卵と私という食べ物やさんがある。少々情動を刺激する名称ではあるが、その件についてここでは触れない。

卵である。

子供の頃、偏食(というよりは好き嫌い)が激しく、特に魚介類が嫌いだったので、家では私だけ卵焼きか目玉焼きと漬物にごはん、とか特別メニューだったりした。
むしろそれさえあれば良かった。

長じて一人暮らしを始めると、経済的状況から好き嫌いなんて言っていられないので、結構何でも食べるようにはなった。
定食屋では焼魚定食や魚フライ定食の方が焼肉や豚カツよりも安かったので、仕送り直前の時期にはそちらを選択した。勿論、もっと安上がりに済ますことの方が多かったので、定食屋での魚系はあくまで定食が食べられる状況での選択である。
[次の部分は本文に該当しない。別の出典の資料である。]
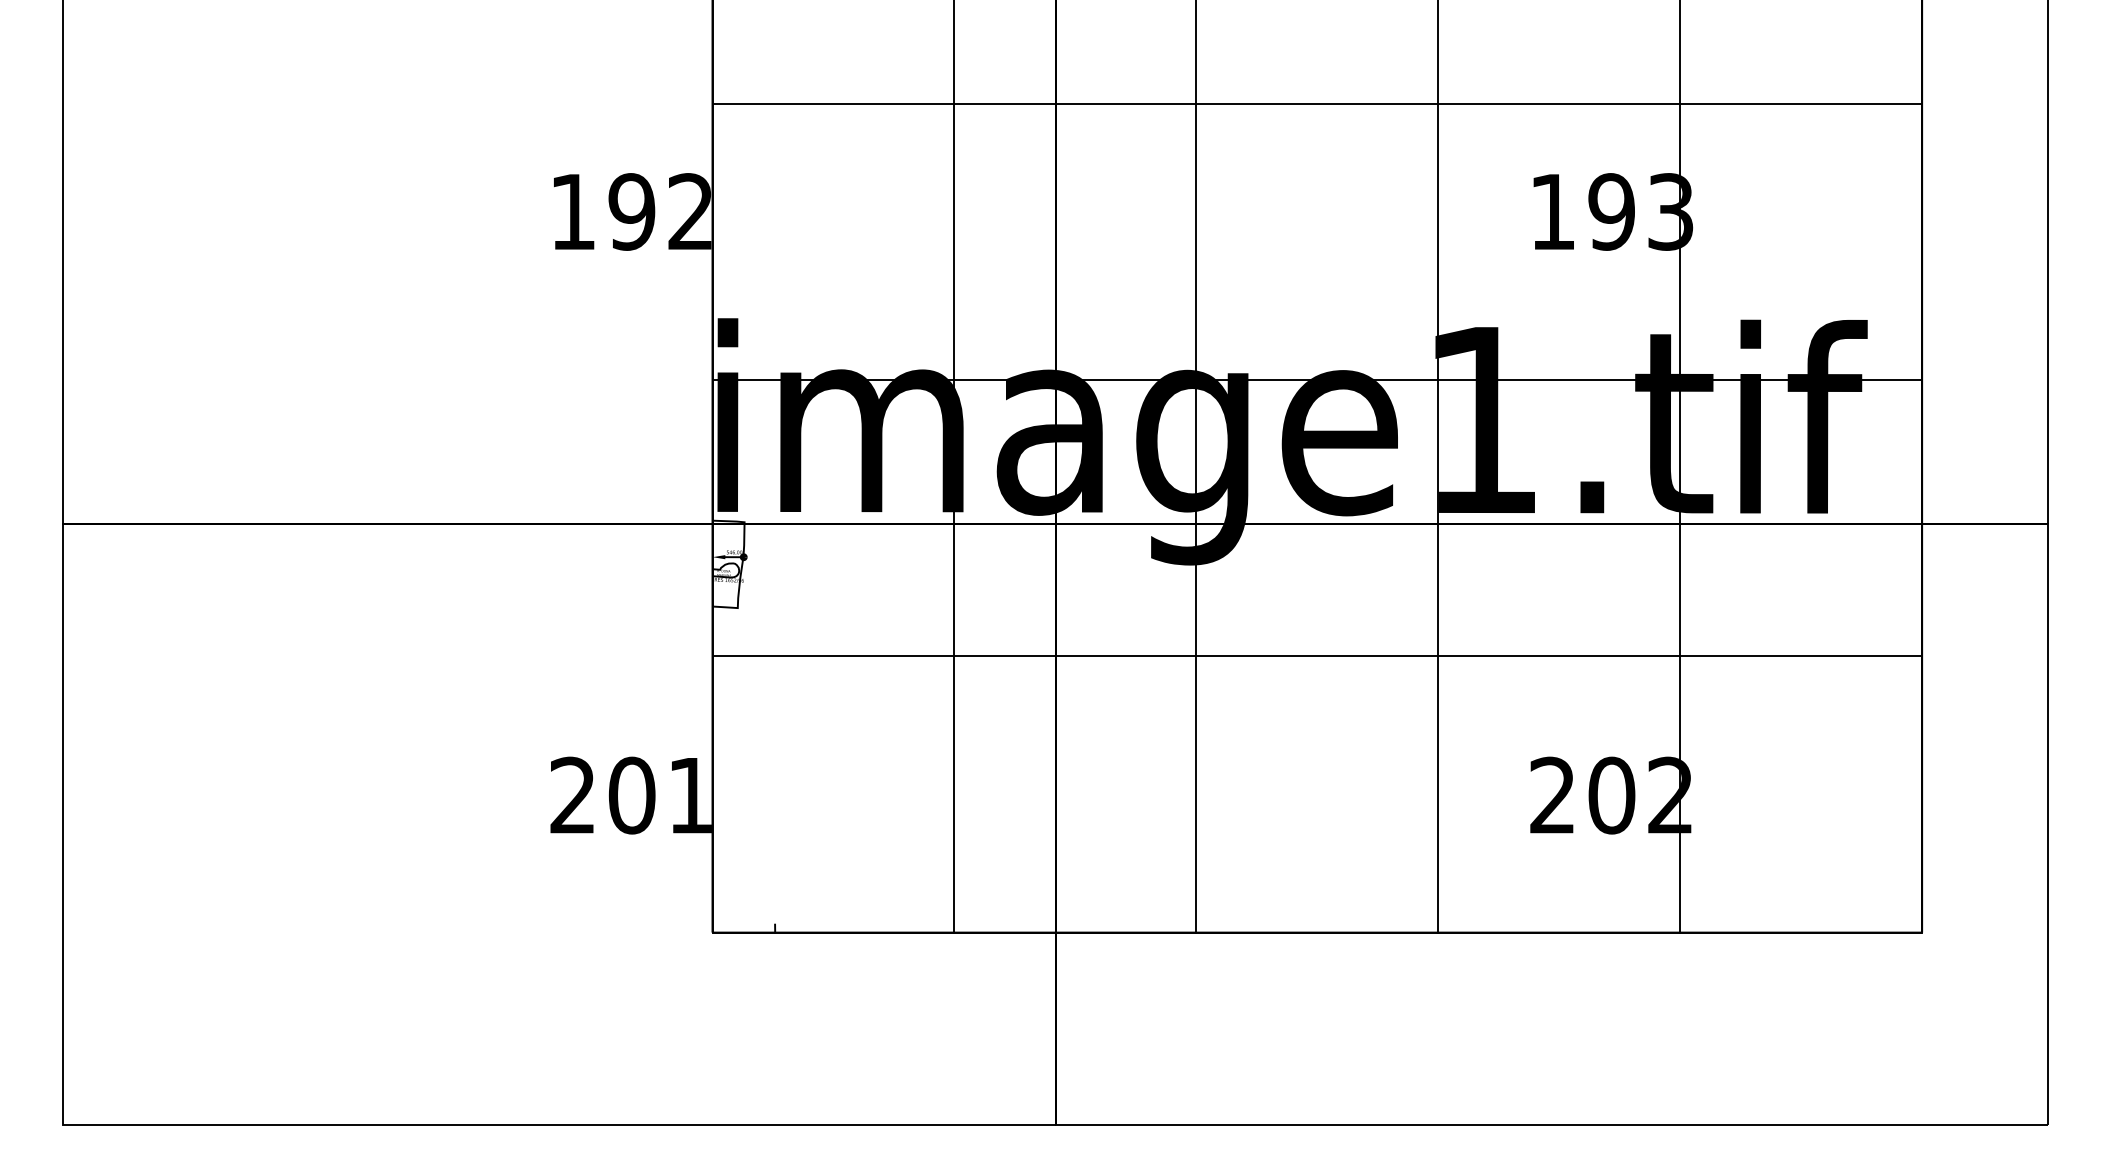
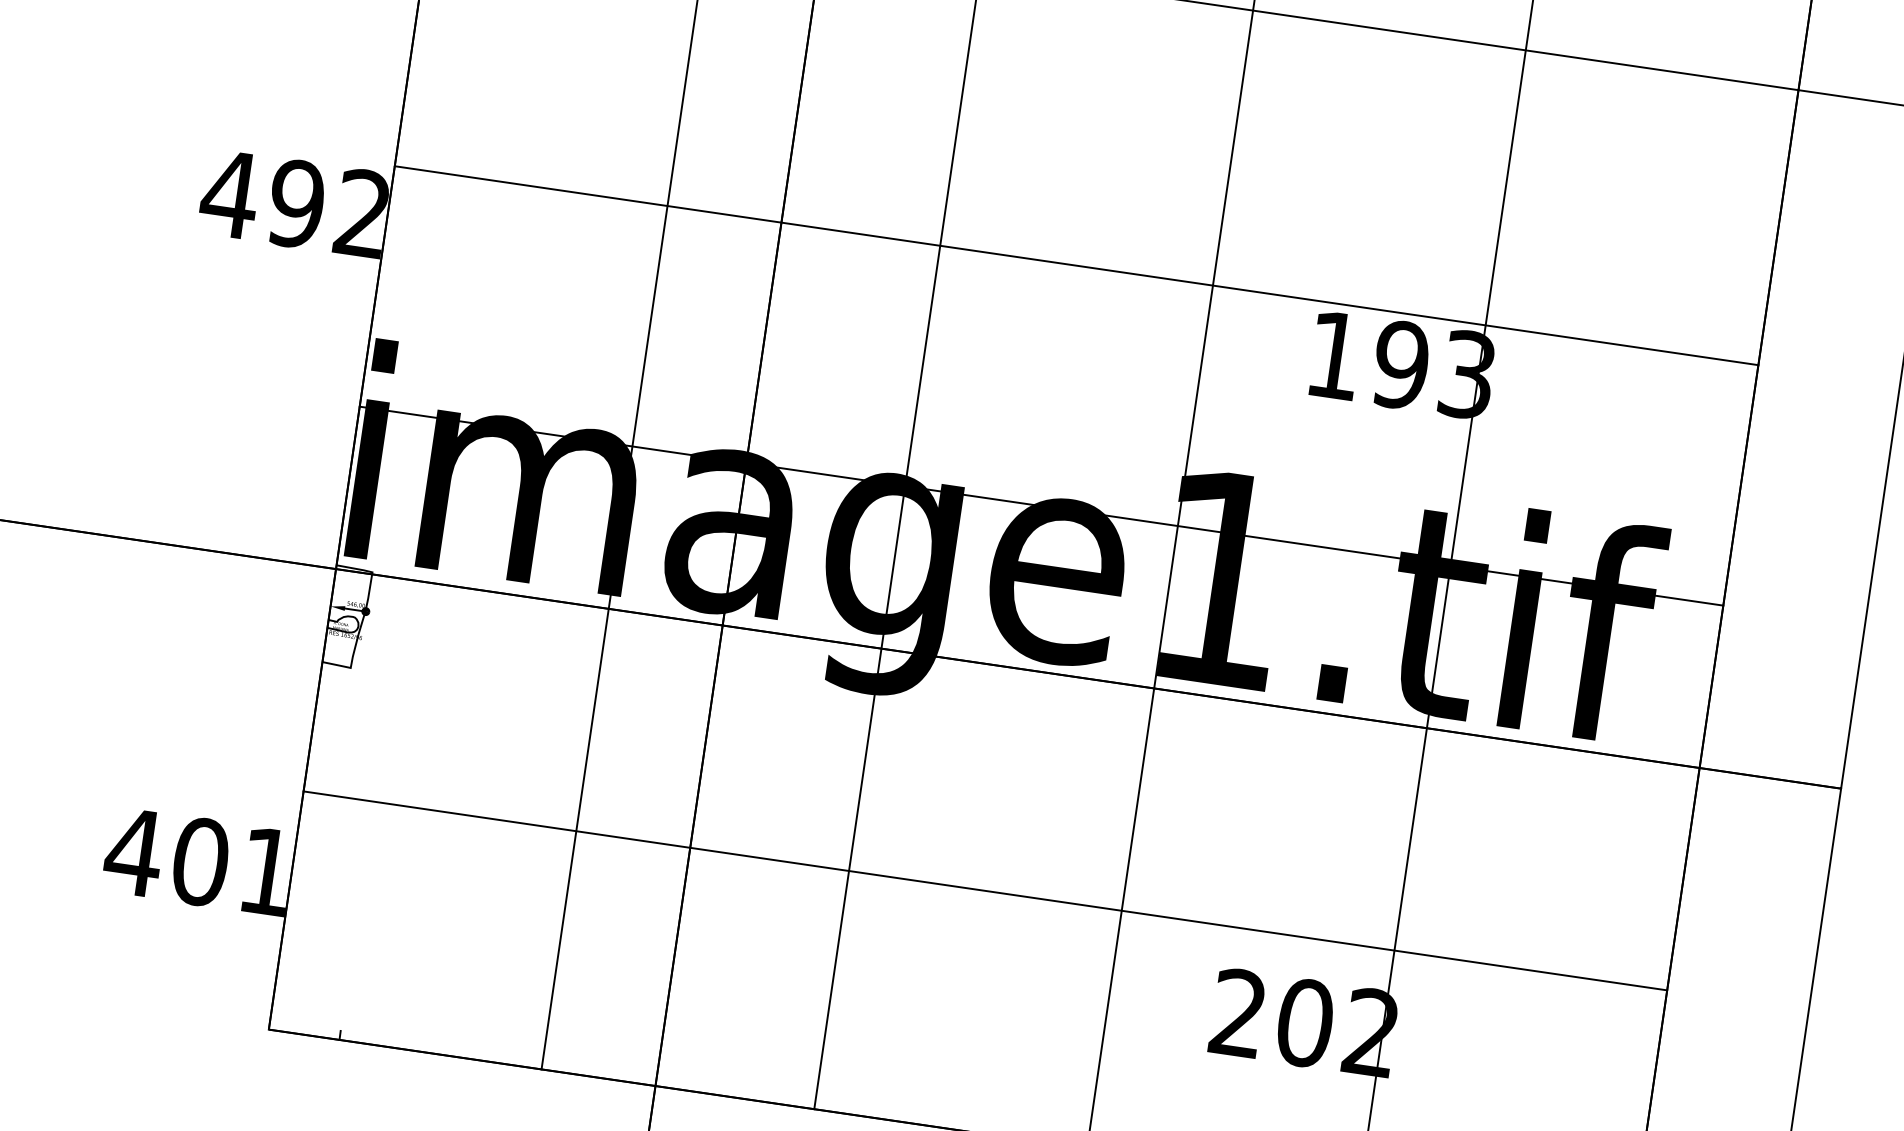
line: (1317, 103) -> (1076, 265), moved
text: (572, 211) -> (229, 193), 192 -> 492
line: (1317, 656) -> (985, 891), moved
text: (572, 794) -> (133, 850), 201 -> 401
自炊をしようと簡易な台所がついたアパートに引越してからは、ひたすら目玉焼き、ハムエッグ、オムレツとか卵料理ばかり作っていた。
卵さえ食べていれば良かったし、何しろ安上がり。
米は実家や親類から送ってもらったりしていたので、腹いっぱい食べられていた。
夜中に腹が減ればもりもりと卵かけご飯を食べて暮らしていた。若い時の意味不明な体力と夜更かし能力は今考えるとどうかしていたとしか思えないが。

今、夕食にベーコンエッグを作ろうとすると家人から待ったがかかる。「飽きた」。
なので一人で暇な昼時にご飯を炊き、目玉焼きを作って食べるのだ。

しかるに卵である。
美味しい醤油と漬物があればなお幸せである。